# Worker Pool Activity Data Format Documentation

This document describes the JSON file formats created by `fetch-worker-data.js`.

## Overview

The script generates daily JSON files containing Taskcluster worker pool activity
data, fetched from STMO (BigQuery). The format uses string tables, parallel arrays,
and differential time compression to minimize file size.

Three file types are produced per day:

1. **Index**: `index.json` - List of available dates, used by the dashboard
   at https://tests.firefox.dev/workers.html to know which dates can be loaded.
2. **Summary**: `workers-YYYY-MM-DD.json` - Small file (~5 MB) with timestamps,
   resolution, task queue, and project. Loaded immediately by the dashboard for
   stats computation, time series rendering, and project filtering.
3. **Tasks**: `workers-YYYY-MM-DD-tasks.json` - Full task data (~20 MB) with all
   fields.

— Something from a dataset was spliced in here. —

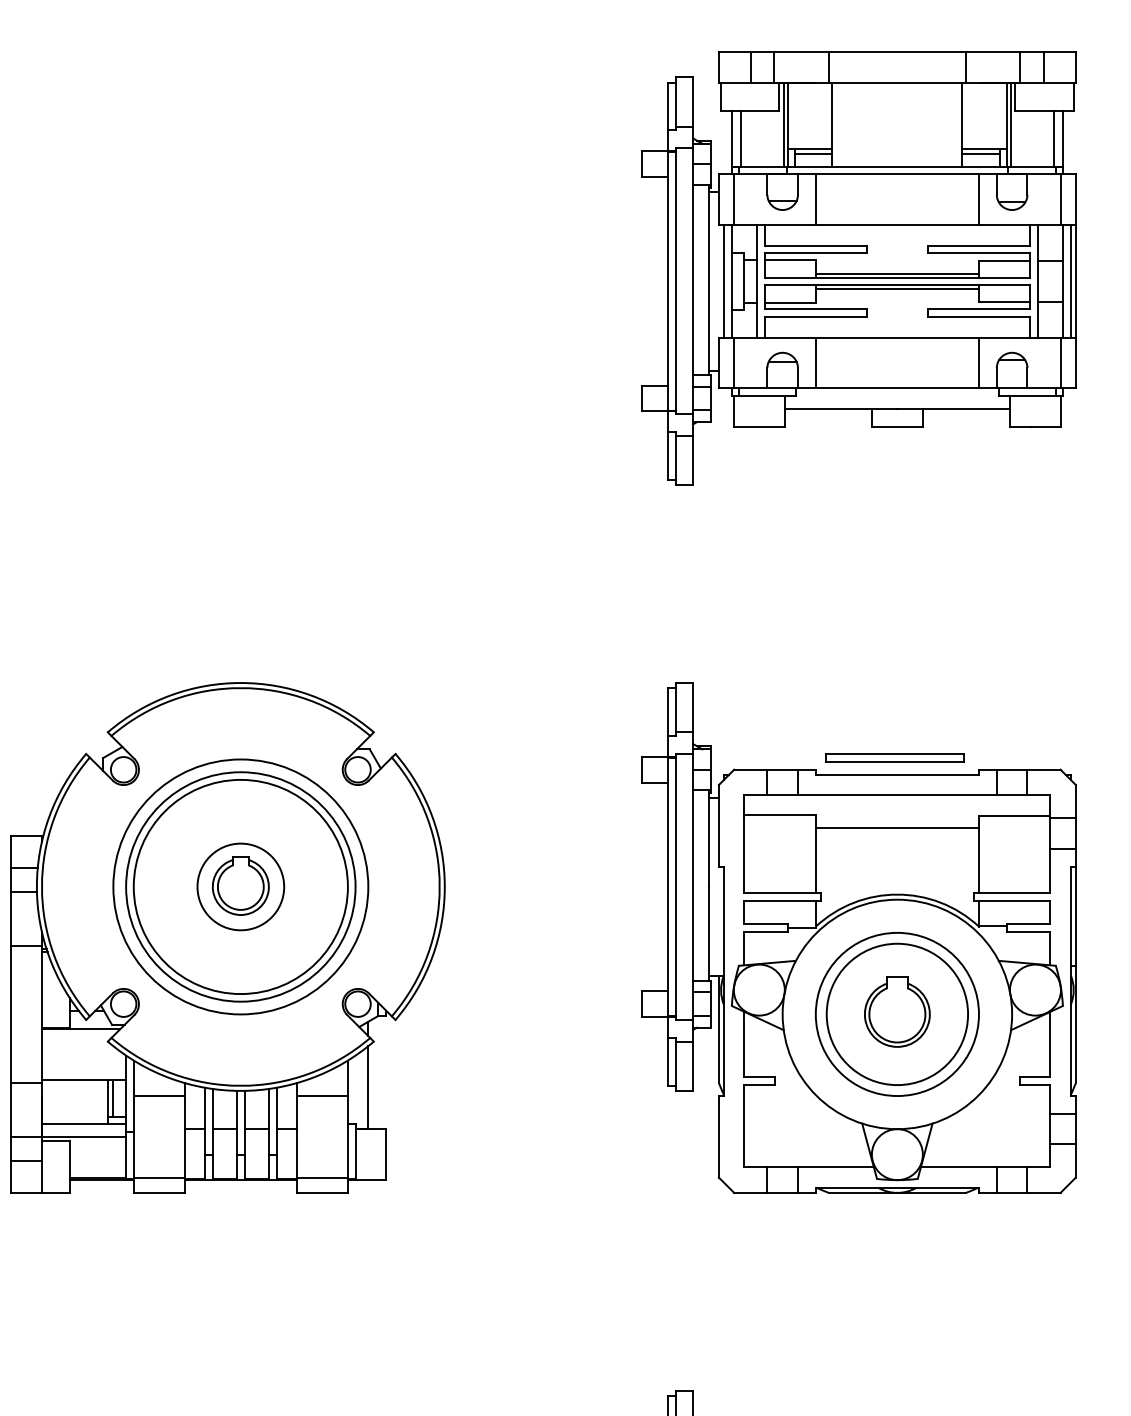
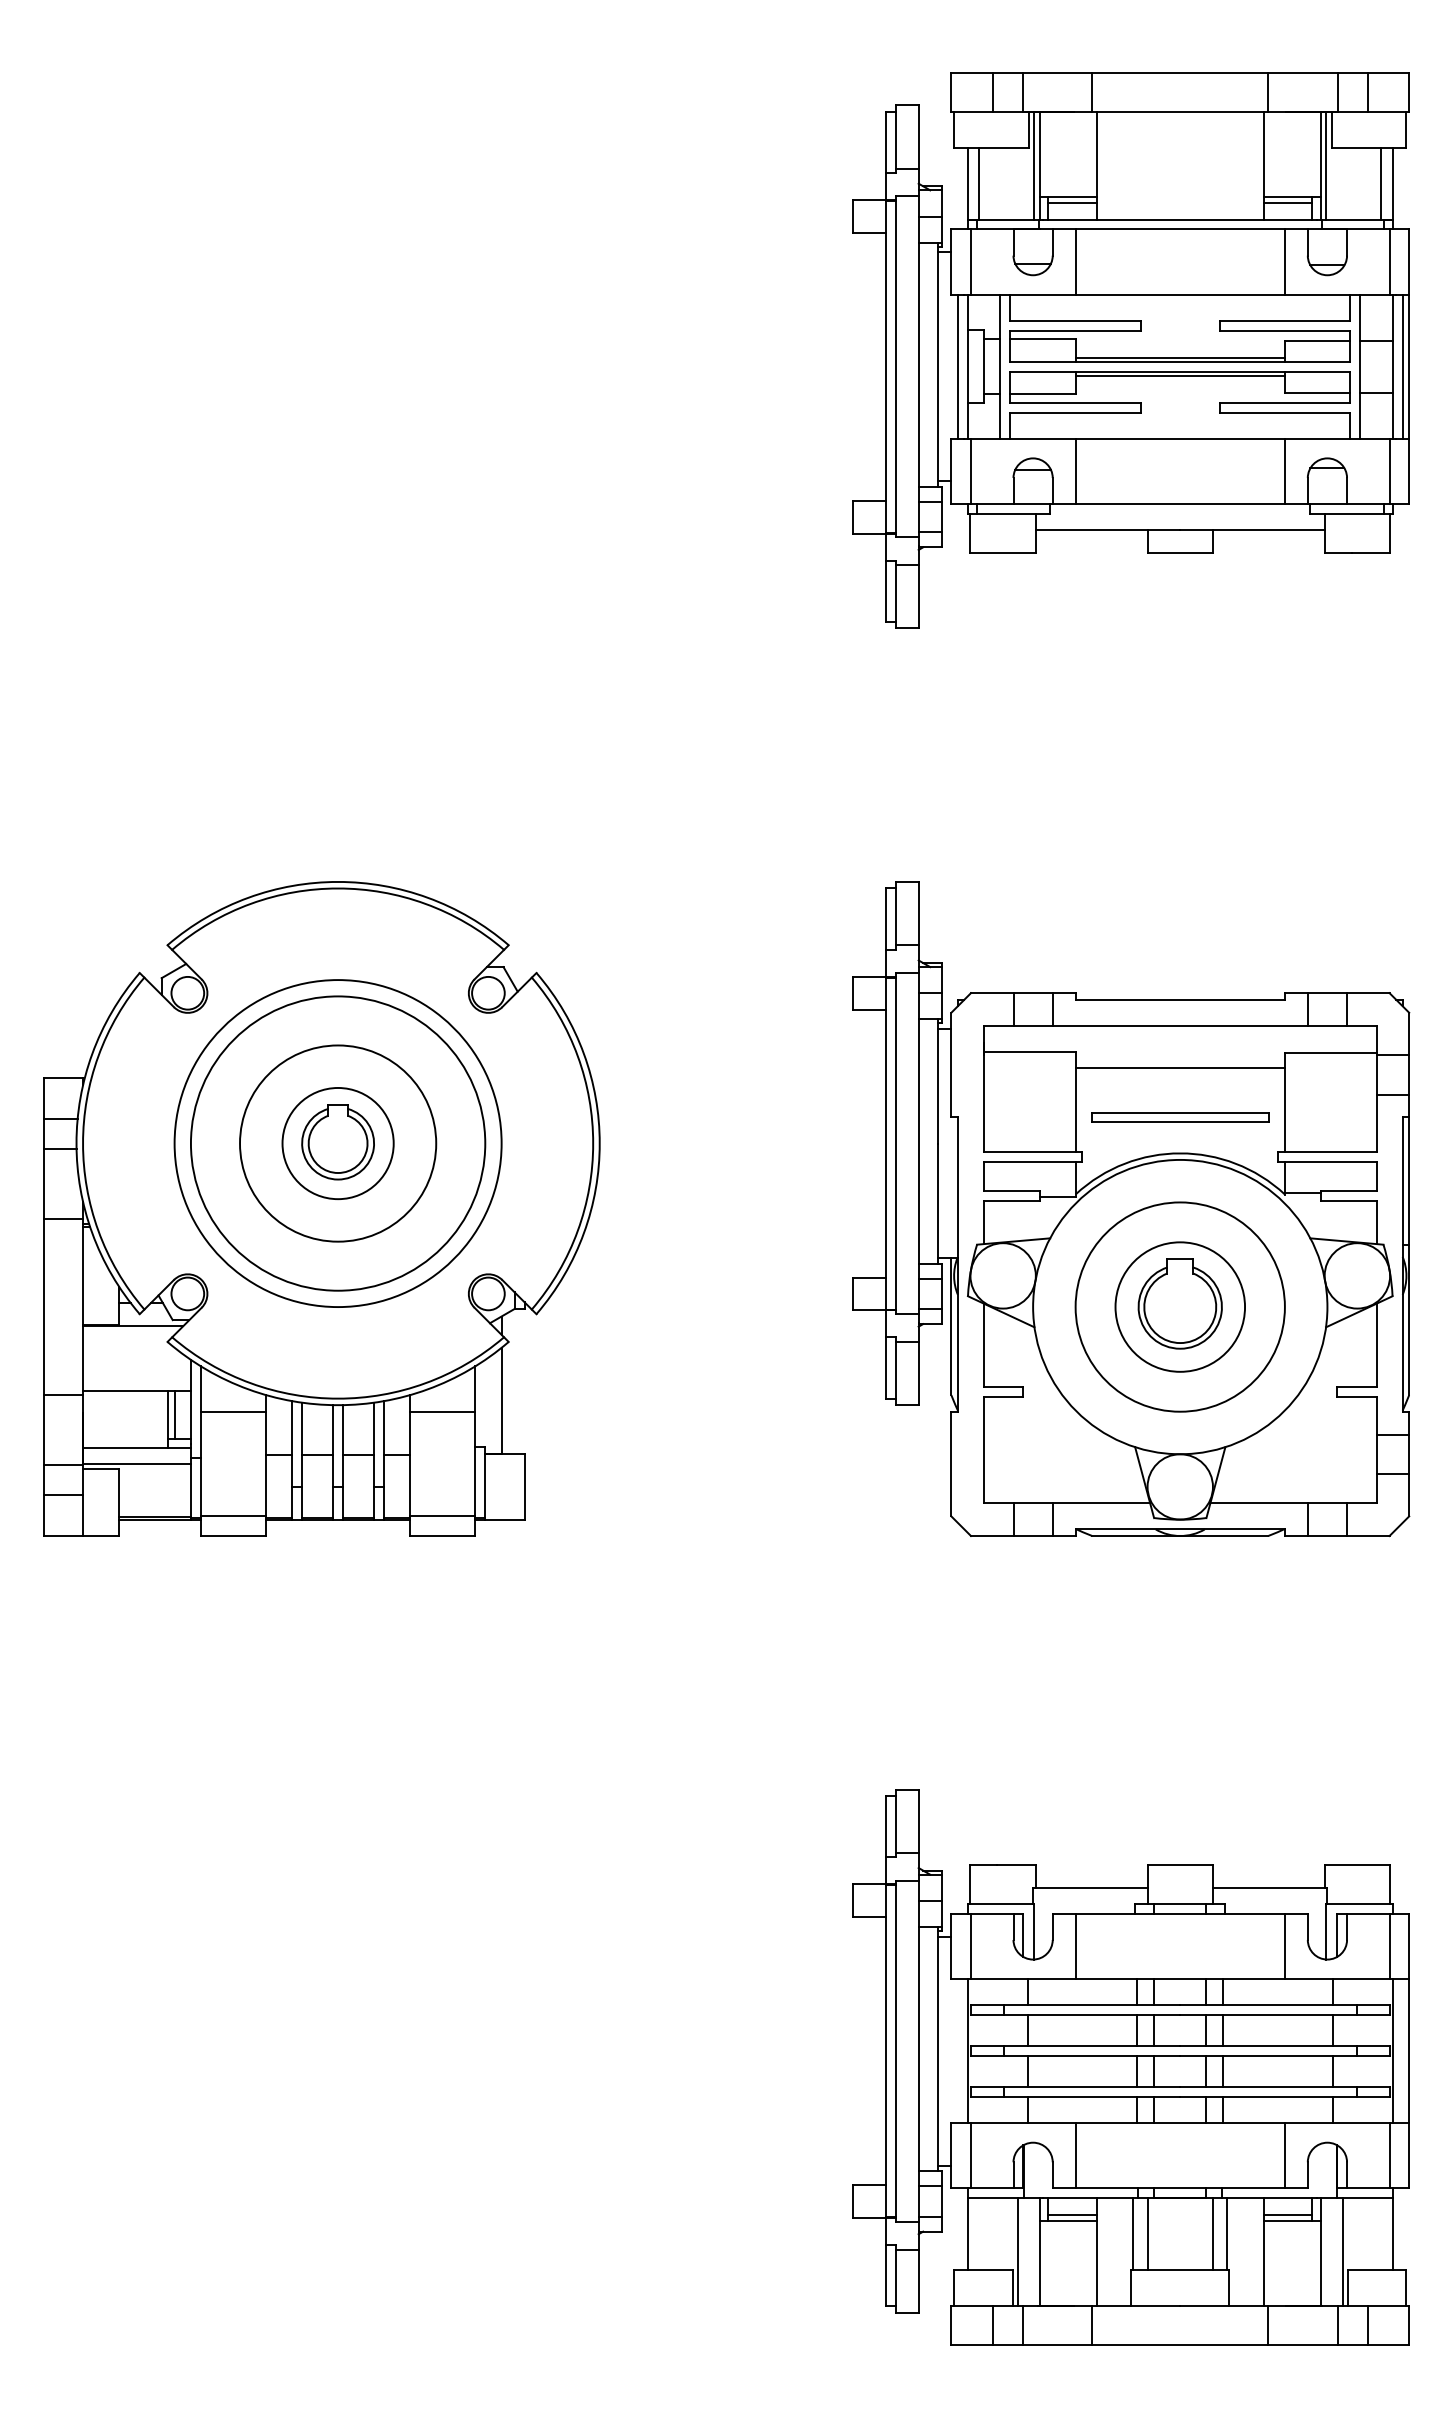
part: (895, 758) -> (1180, 1117), moved
circle: (241, 886) -> (338, 1143), size x0.71
circle: (897, 1013) -> (1180, 1306), size x0.71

Loaded on demand when the user clicks a Profiler button.

---

## Index File (`index.json`)

```json
{
  "dates": ["2026-03-04", "2026-03-03", "2026-03-02", ...]
}
```

Dates are sorted in descending order (newest first). Up to 21 days of history
are maintained.

---

## Summary File (`workers-YYYY-MM-DD.json`)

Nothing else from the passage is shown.